In other words, there is one transition point.

The classic discrete formulation is:

  • l is a known bad state
  • r is a known good state
  • the first good answer lies in (l, r]

This page uses that formulation as the default because it makes proof and implementation line up cleanly.

Binary Search Playground

The hidden predicate is good(x) = (x >= answer). Step through the search and watch how the invariant keeps the first good answer trapped inside (l, r].

What to watch

Invariant
Current interval
Decision
Observed result

Visual Reading Guide

What to notice:

  • the search never needs to know the whole answer space at once; it only needs one bad endpoint, one good endpoint, and the guarantee that the first good answer remains inside (l, r]
  • each step throws away half the interval because good(mid) tells us which side can no longer contain the first transition

Why it matters:

  • this is the shortest route from "I know the loop shape" to "I trust why the loop returns the first good answer"
  • it also explains why endpoint meaning matters more than memorizing one while condition

Code bridge:

  • the widget is the standard first-true template with l bad, r good, mid = floor((l + r) / 2), then either r = mid or l = mid
  • the final r is the answer because the loop stops only when the invariant has collapsed to adjacent sentinels

Boundary:

  • this demo isolates the monotone-predicate core only; real problems still need you to design the ordered domain and prove that good(x) is actually monotone
  • if the predicate is not monotone, or if the domain is really continuous optimization without a boolean boundary, this exact template is not the right hammer

From Brute Force To The Right Idea

Brute Force: Check Every Candidate

Suppose the answer is one integer in a huge range, and good(x) tells us whether x is feasible.

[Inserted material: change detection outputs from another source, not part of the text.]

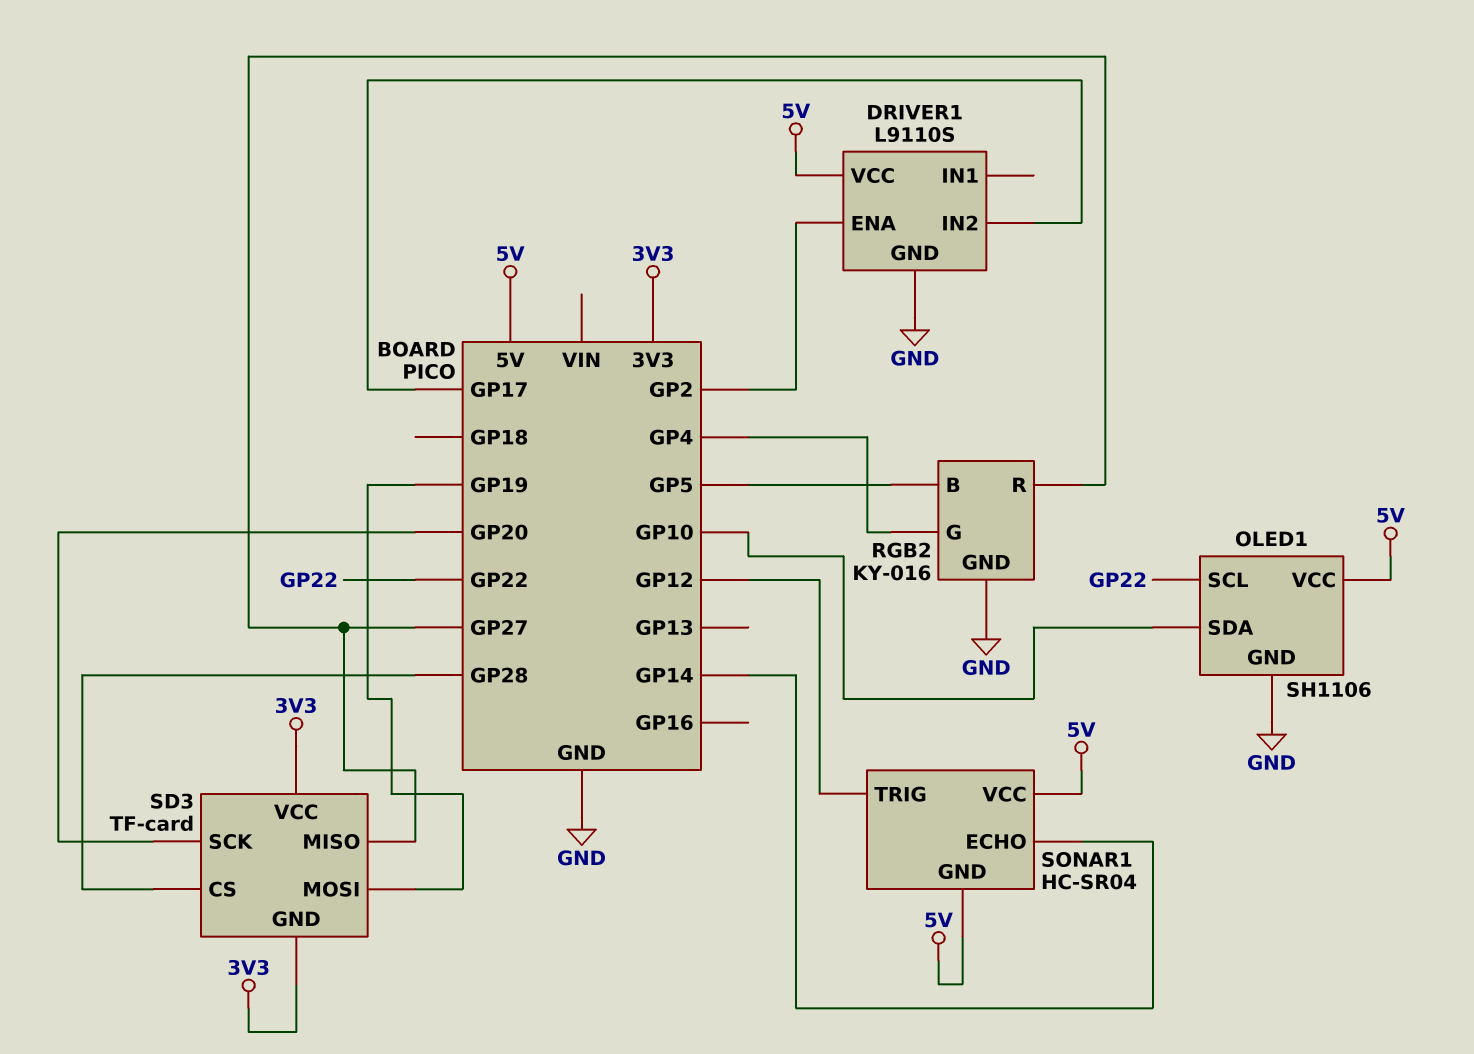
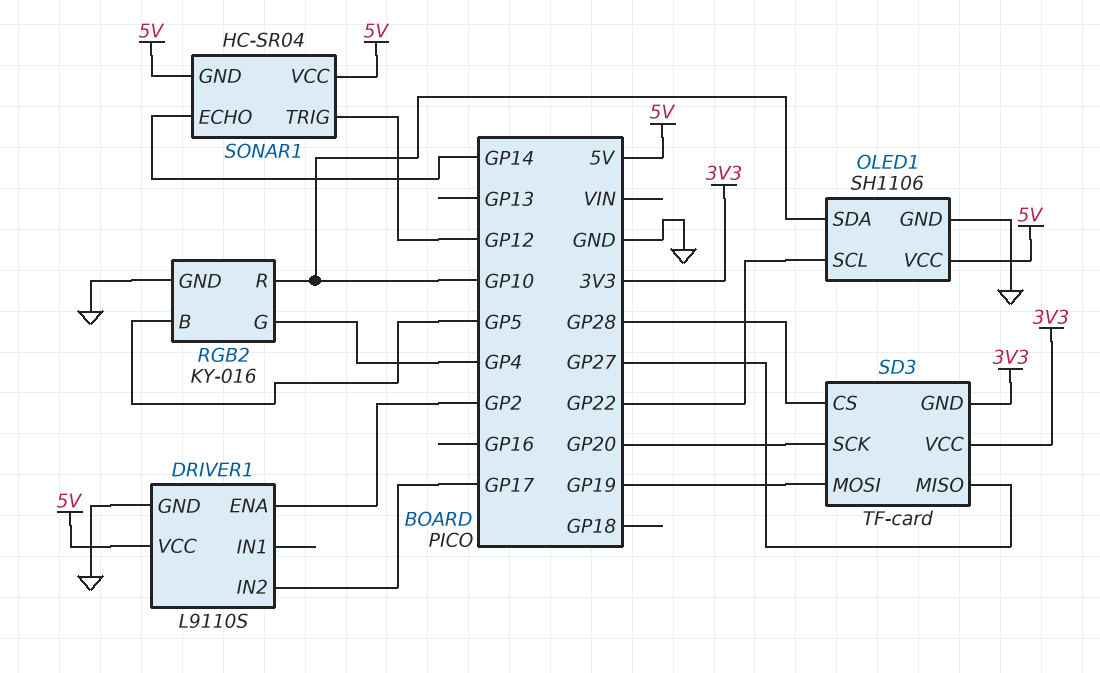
RGB2 pin R: GP27 -> GP10

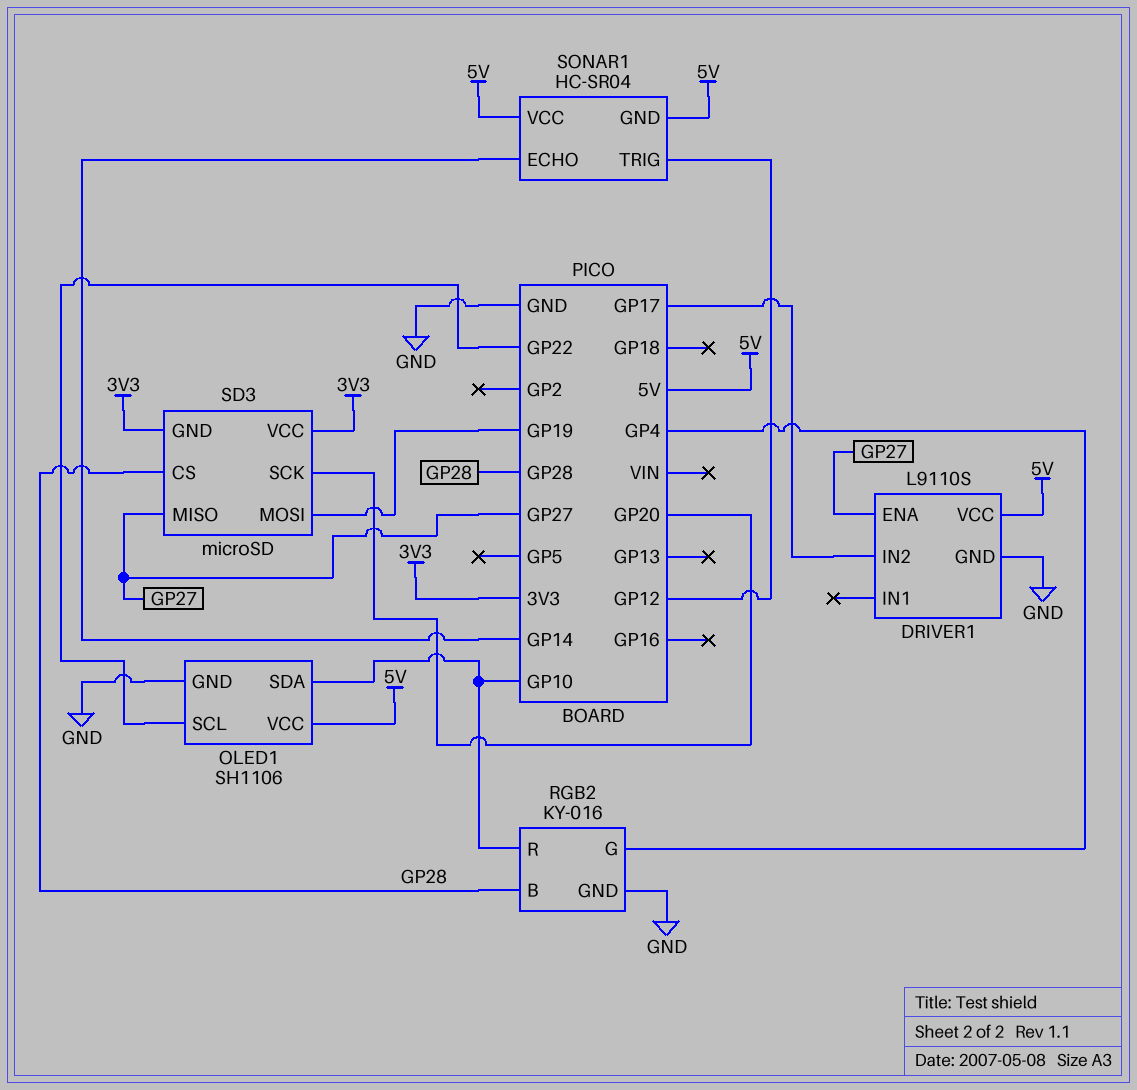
DRIVER1 pin ENA: GP2 -> GP27
RGB2 pin B: GP5 -> GP28
SD3: TF-card -> microSD

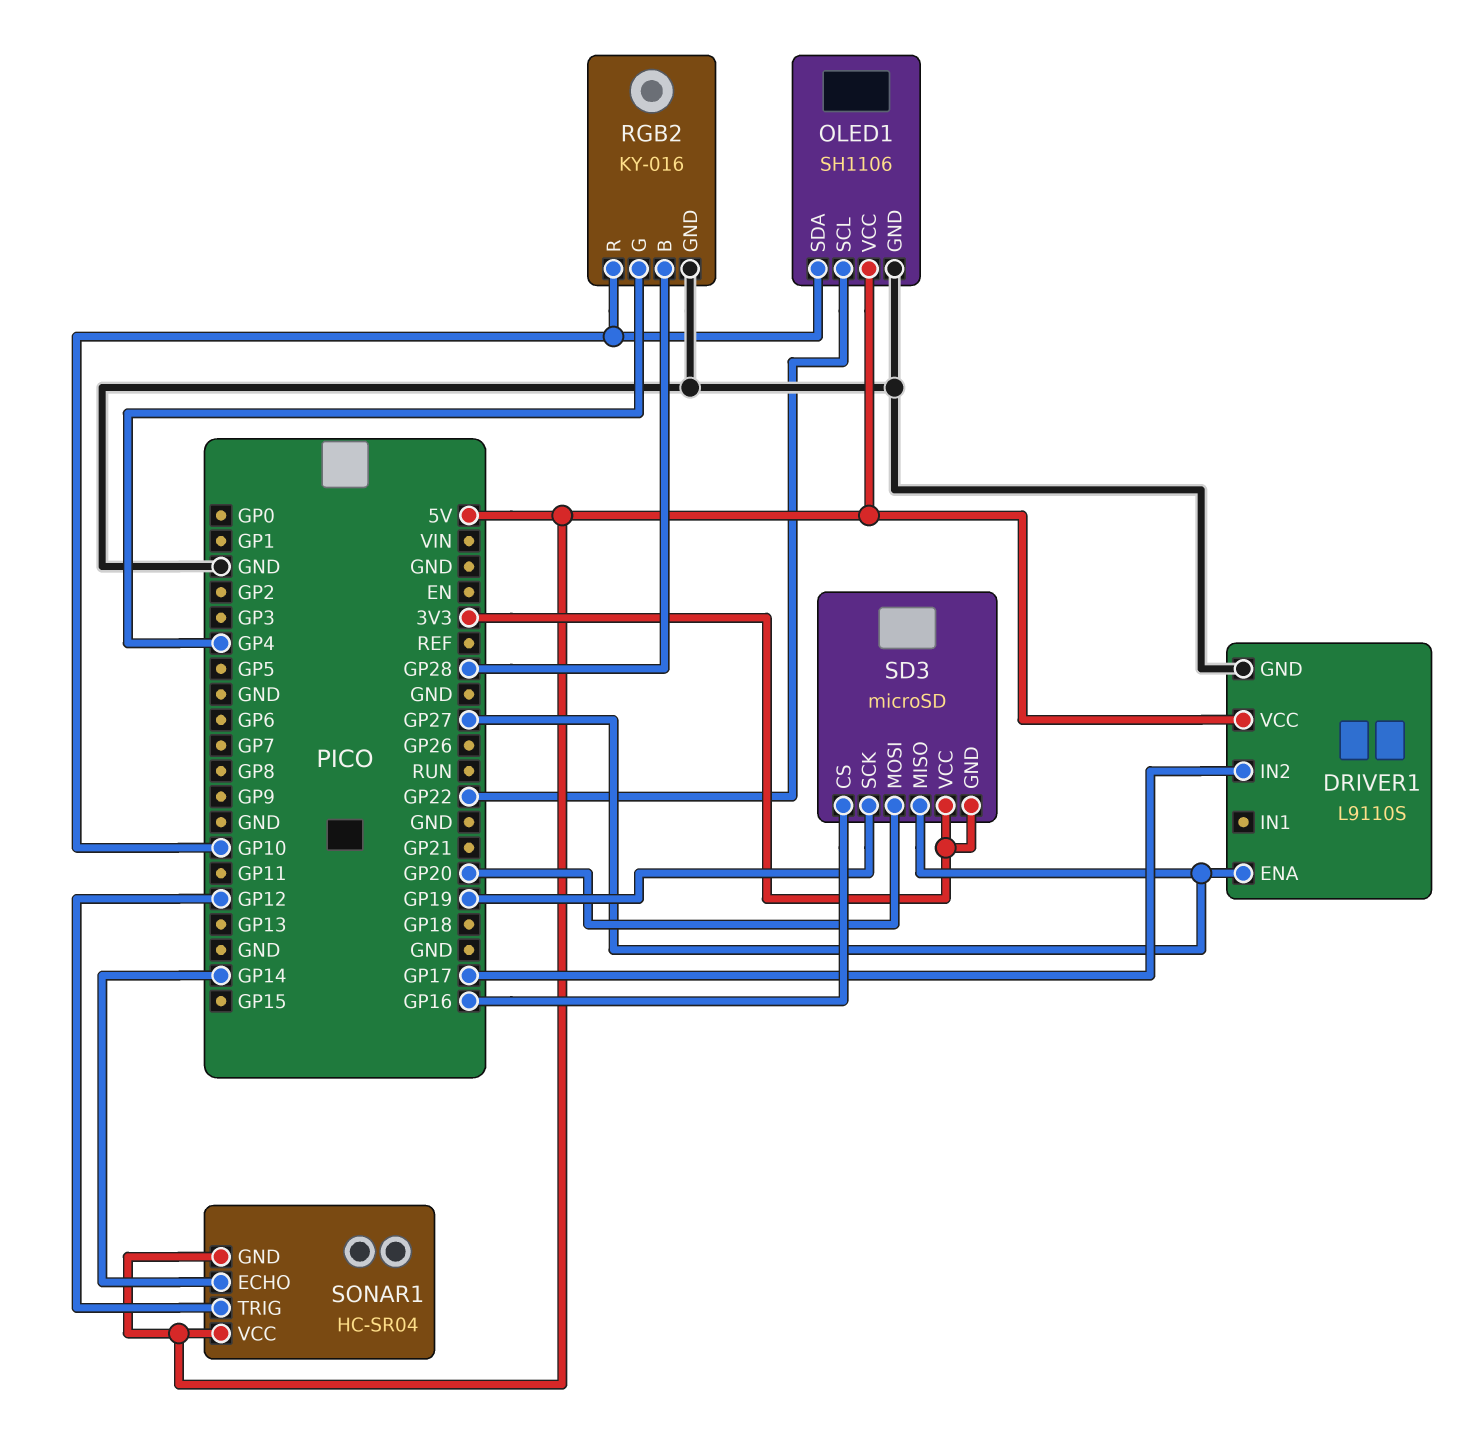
SD3 pin CS: GP28 -> GP16
SD3 pin MOSI: GP19 -> GP20
SD3 pin SCK: GP20 -> GP19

The brute-force solution is:

  • test x = 0
  • then x = 1
  • then x = 2
  • continue until the first feasible answer appears

That is correct, but only practical when the range is tiny.

When the range is large, the real question is:

  • can we exploit order to skip most candidates?

Even in the textbook "search in sorted array" version, binary search is not about equality first.

It is about locating a boundary:

  • first index with a[i] >= x
  • first index with a[i] > x
  • last index with a[i] <= x

This is why lower_bound and upper_bound are such good mental models. They expose the boundary view directly.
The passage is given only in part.